The 2017-2018 Northern Hemisphere flu is particularly bad, leading to some 900,000 hospitalizations, including 183 pediatric deaths, in the U.S. alone.

Population aging and the demand for flu immunizations, treatments and diagnoses will help push up the global influenza market by 3 percent a year to reach $ 6.5 billion by 2022, BCC Research estimated in April. Shionogi will manufacture the drug in Japan, with the plan to transfer the manufacturing to Basel, Switzerland-based Roche, which in Japan and Taiwan.

Tamiflu sales fell 33 percent to 535 million Swiss francs ($ 537 million) in 2017 after generic versions approved in the US in August 2016 increased competition. Revenue peaked at 3.2 billion francs in 2009, when a novel H1N1 swine flu virus sparked the first flu pandemic in four decades.

"Xofluza is an excellent drug," said Atsushi Seki, an analyst with UBS in Tokyo. Still, its "commercial potential is moderate," he said, noting that the potential for drug resistance represents a risk for sales, which does not vary in the severity of flu seasons, which drives prescriptions. The past Southern Hemisphere has a relatively mild winter season.

Patient studies indicated a potential for viruses with reduced susceptibility to 2.2 percent to 9.7 percent of adolescents and adults, and almost 20 percent of pediatric recipients, according to the New England Journal of Medicine last month. More of the medicine might be needed to stop influenza B, according to a paper published in the journal Antiviral Research.

The FDA approved Xofluza to tackle uncomplicated flu in people 12 years and older. It's the first treatment "to demonstrate a clinically meaningful benefit for people highly vulnerable to serious influenza complications," Roche said in an Oct. 17 statement. The drug is being tested in a late-stage study of pediatric patients.

It's taken as a single dose, unlike Tamiflu, which is usually taken twice a day for five days. The simpler rule was that this patient compliance could encourage drug-resistant viruses to emerge, and could ease the medication's distribution during a pandemic.

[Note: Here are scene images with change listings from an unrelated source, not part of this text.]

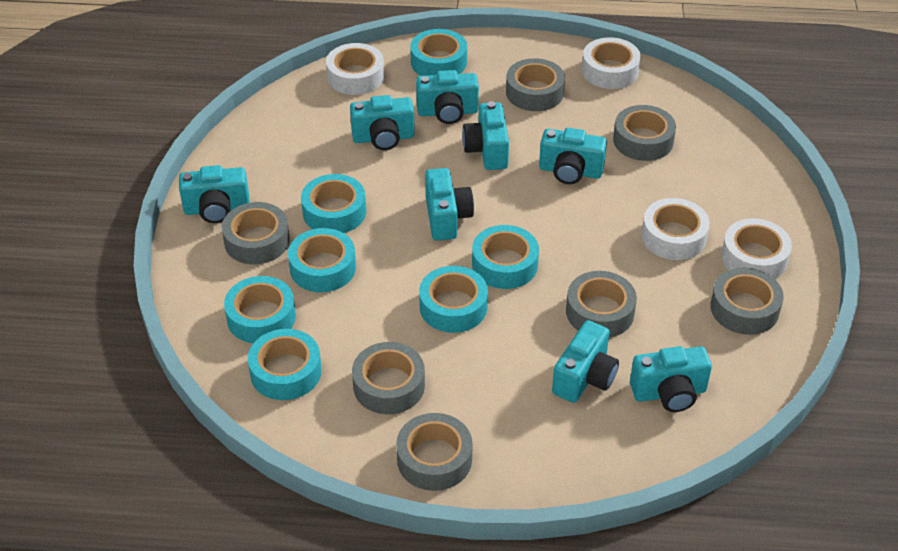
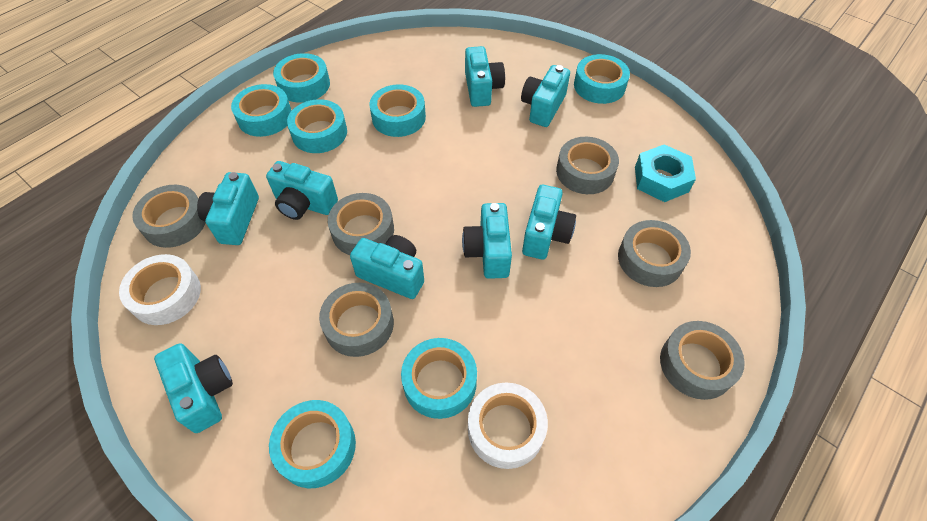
grey tape: 7 -> 6
turquoise nut: 0 -> 1
white tape: 4 -> 2

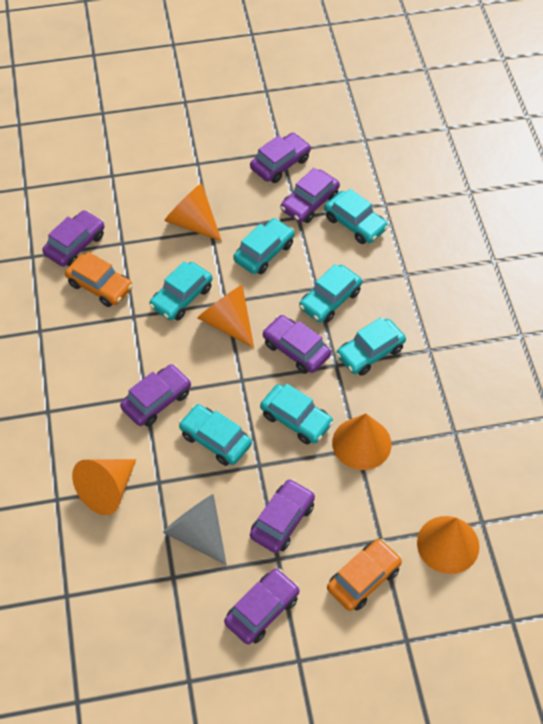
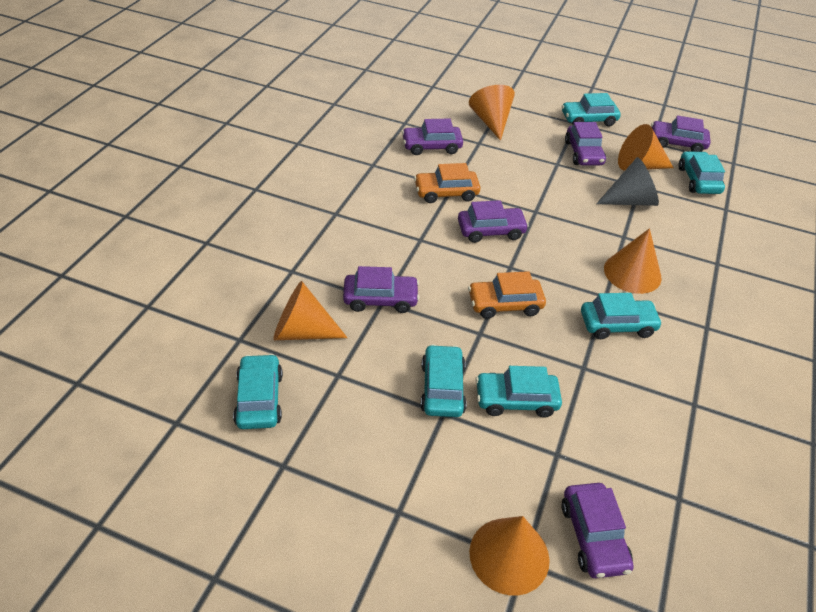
purple car: 7 -> 6
turquoise car: 7 -> 6

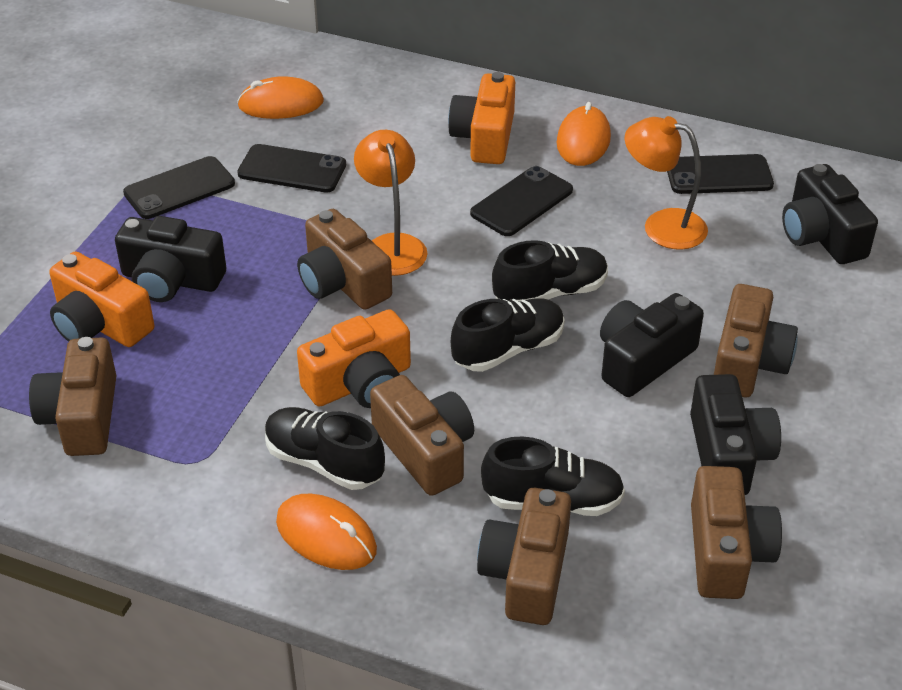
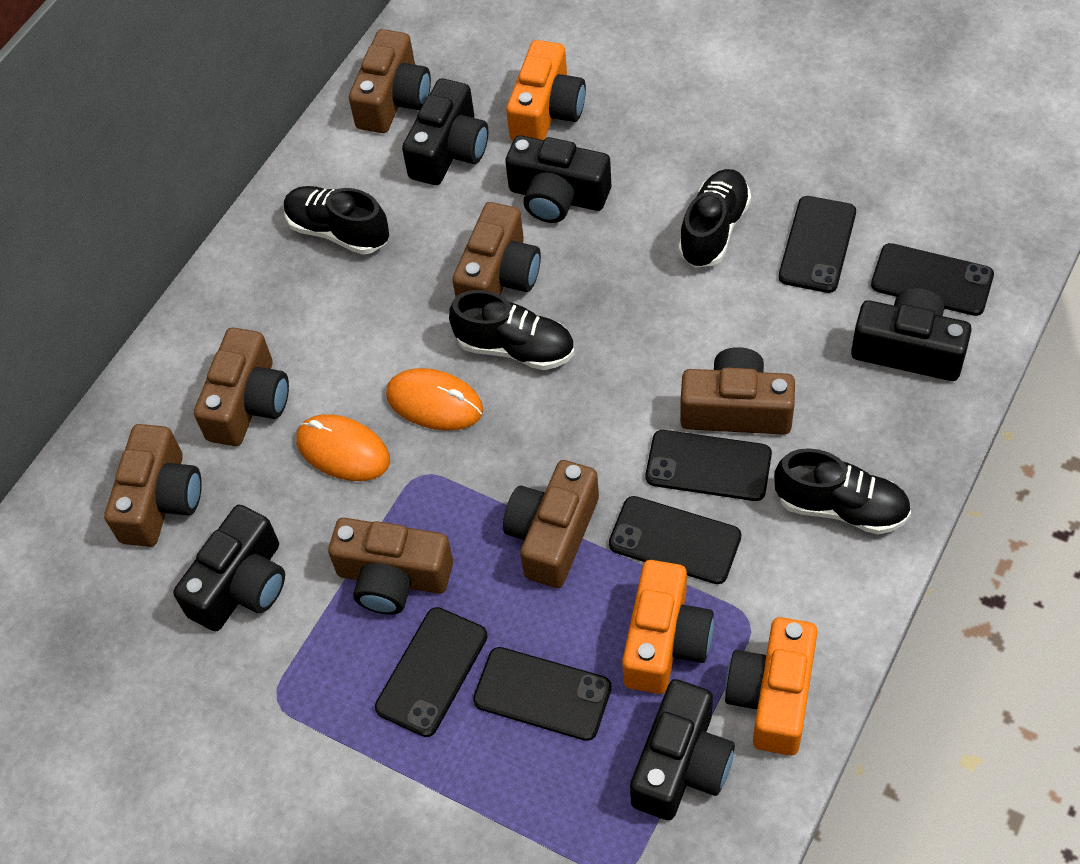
black camera: 4 -> 5
black phone: 4 -> 6
brown camera: 6 -> 7
orange lamp: 2 -> 0
orange mouse: 3 -> 2

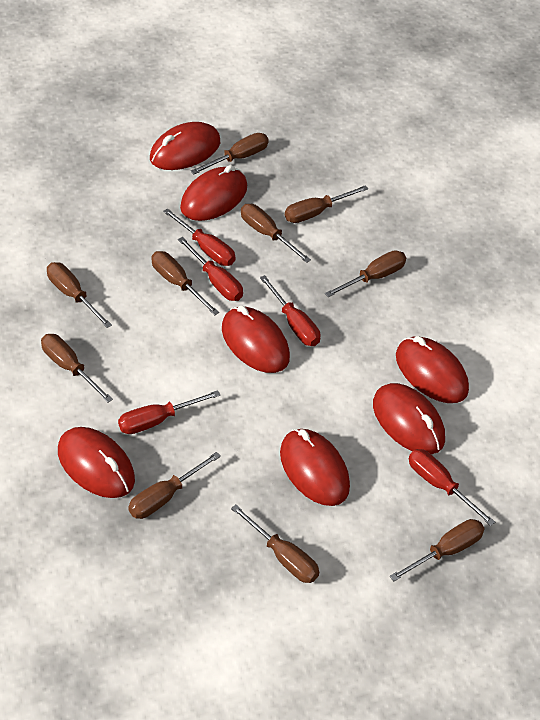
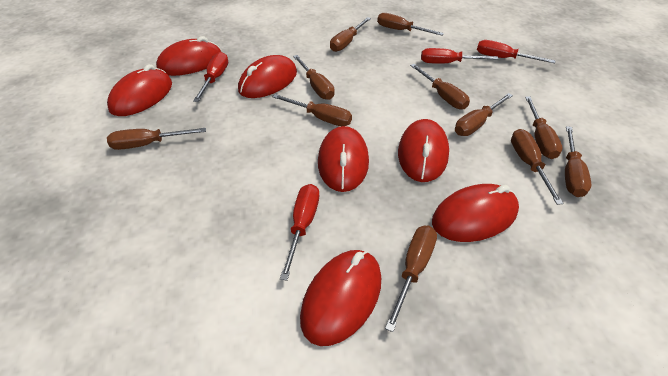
brown screwdriver: 10 -> 11
red screwdriver: 5 -> 4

These benefits can be seen in the standard of care for uncomplicated flu cases, said Takeki Uehara, who led research and development at Osaka-based Shionogi. The Japanese drugmaker began working on the project in 2007, utilizing a library of molecules screened for activity against a particular vulnerability inherent in flu.

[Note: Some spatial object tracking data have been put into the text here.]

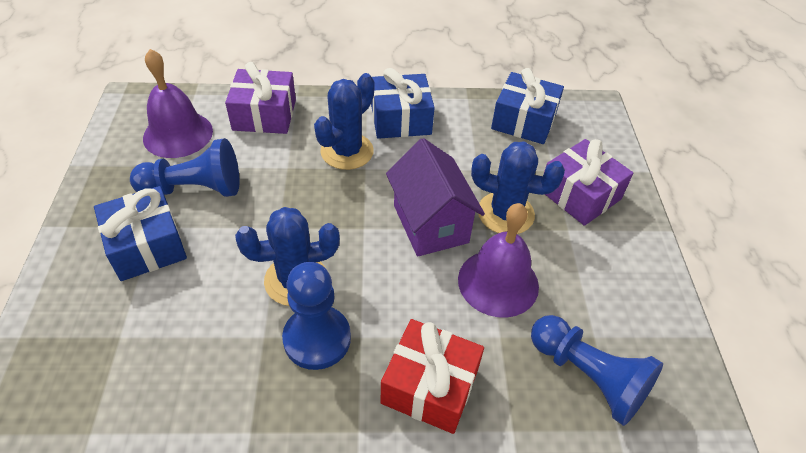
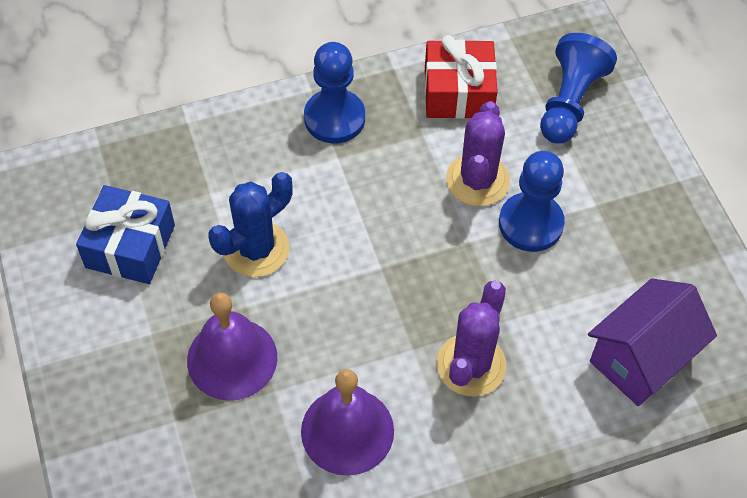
blue cactus: 3 -> 1
blue gift: 3 -> 1
purple cactus: 0 -> 2
purple gift: 2 -> 0

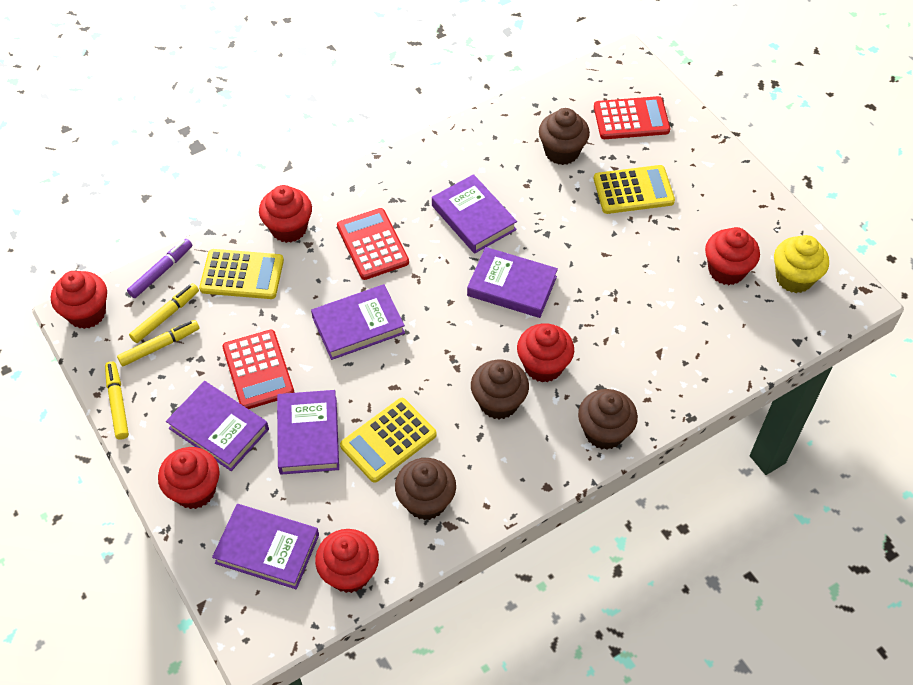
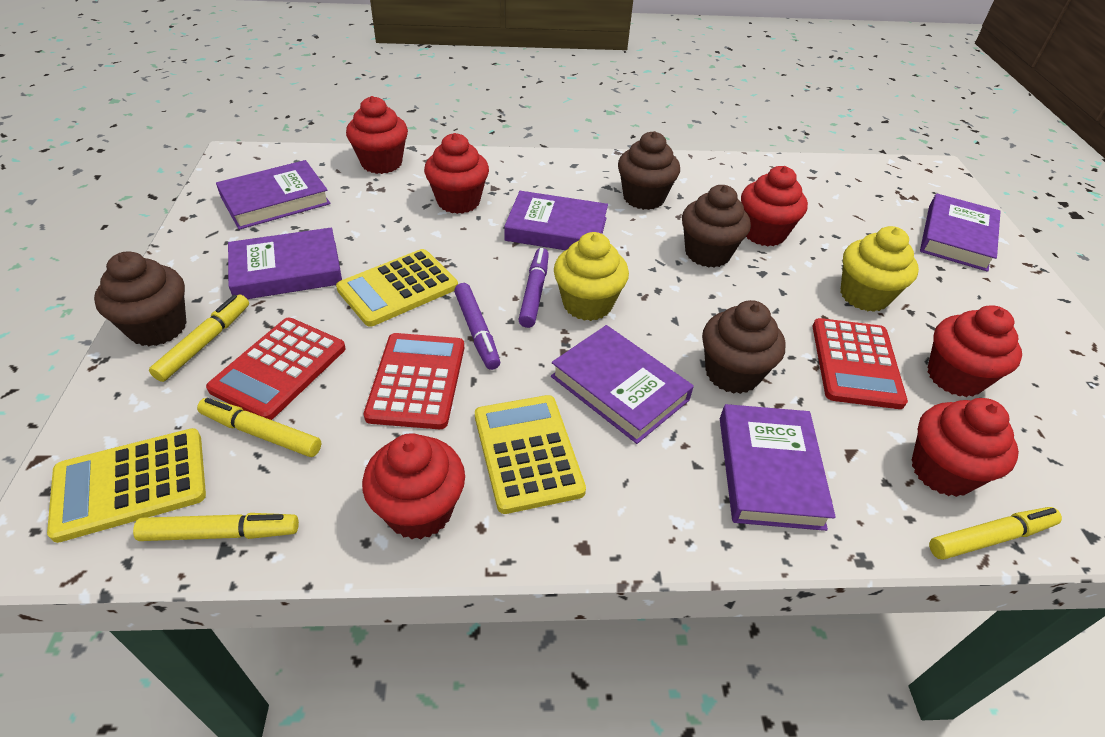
purple marker: 1 -> 2
yellow cupcake: 1 -> 2
yellow marker: 3 -> 4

Taken together, Xofluza and Tamiflu may have a "synergistic effect" without any adverse interactions, although additional patient studies are needed to confirm a clinical benefit, Uehara said in an interview. Xofluza 10 days before exposure can be successfully stave off the respiratory infection.

There is also a plan to test Xofluza in hospitalized patients with influenza in combination with other anti-flu drugs, according to Roche.

Unlike Tamiflu, which works by blocking a protein called neuraminidase, it is a novel method that Xofluza targets an enzyme called cap-dependent endonuclease, which is needed to synthesize the proteins used to form new viruses.

"I'm excited about this agent because it's a novel mechanism in antiviral action," said Frederick Hayden, a professor of medicine and pathology at the University of Virginia's School of Medicine in Charlottesville, who was among a group of researchers studying Xofluza. the US and Japan. "We have not had any new influenza drugs in the world of how they work in inhibiting the virus in about 20 years."

Bloomberg's Tim Loh, Ayaka Maki and Naomi Kresge contributed.